While I’m still enjoying the series I must admit that my enthusiasm was slightly dampened by these two volumes. There’s plenty of twists and turns story wise, more intriguing world building, and a nice flashback to a hugely influential moment in the lives of Mikasa and Eren, but the Titan’s attack on the city feels like it’s happening at a snails pace. In addition, despite spending quite a bit of time on exploring the relationship and friendship between Mikasa, Eren and Armin, none of the trio feel terribly compelling or interesting at this point. Right now they’re all one note characters, the sullen determined one, the smart cowardly one, the driven and brash one, etc. This lack of personality is simply compounded by the fact that everyone seems to speak in the same voice. At times I had the feeling that you could rearrange the dialogue so just about anyone said anything and it wouldn’t seem terribly shocking or out of character.
Visually the book continues to suffer when there aren’t fight scenes filling up the page. By the third volume it’s pretty clear that Hajime Isayama’s strong point is in conveying motion, intensity and impact when it comes to these action sequences. They’re easily the highlight of the series and there’s a fantastic sense of speed, momentum and even desperation as the various human defenders zip around on their grapple lines. Sadly, it’s also fairly clear that his weak point is in depicting the quieter moments, as those are often full of awkward poses, limbs at slightly odd angles and more. The character designs continue to suffer from the fact that nearly everyone is in their late teens, early twenties, wearing the exact same clothes and with similar hair cuts. It’s undoubtedly because most of the cast we’ve seen so far are in the military, but it from a readers perspective this uniformity of appearance works against attempts to differentiate the characters from one another. Bizarrely enough, some of Hajime Isayama’s weaknesses turn out to be virtues when it comes to the depiction of the Titans. Their disturbingly human faces are often off set by strangely proportioned limbs, oversized jaws, far more teeth than a human would have and more. It gives them a deeply unsettling feel, as do the looks of seemingly child like bliss that they often wear as they’re devouring their prey alive. In addition, the action scenes and facial expressions that the characters wear do a fantastic job at expressing the horror and trauma that these young kids are facing on the battlefield.
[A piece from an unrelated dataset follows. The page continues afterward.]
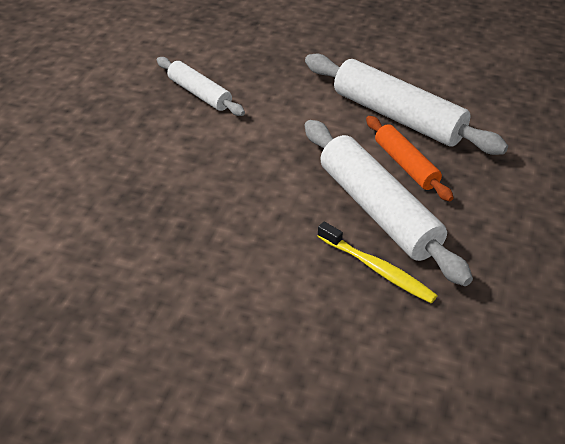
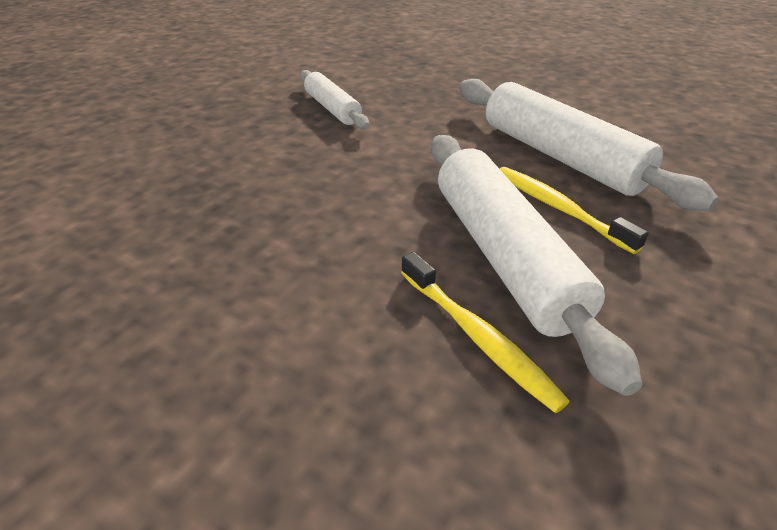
camera: 15 degrees right, 5 degrees down
(406, 165) = (558, 208): orange rolling pin -> yellow toothbrush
Despite the noticeable flaws, Attack on Titan is still a fairly enjoyable read that comes with some of the most intense and dynamic action sequences I’ve seen in a long time. The world building and the mysteries Isayama’s setting up are intriguing and interesting, but the characters lack of personality makes it difficult to care about them when the drama all unfolds. Hopefully with time this will change, but right now it occupies the same place as fun but forgettable movies. It entertains, but it probably won’t stick with you for the long run.
Attack on Titan, Vols. 2 + 3 are available from Kodansha Comics.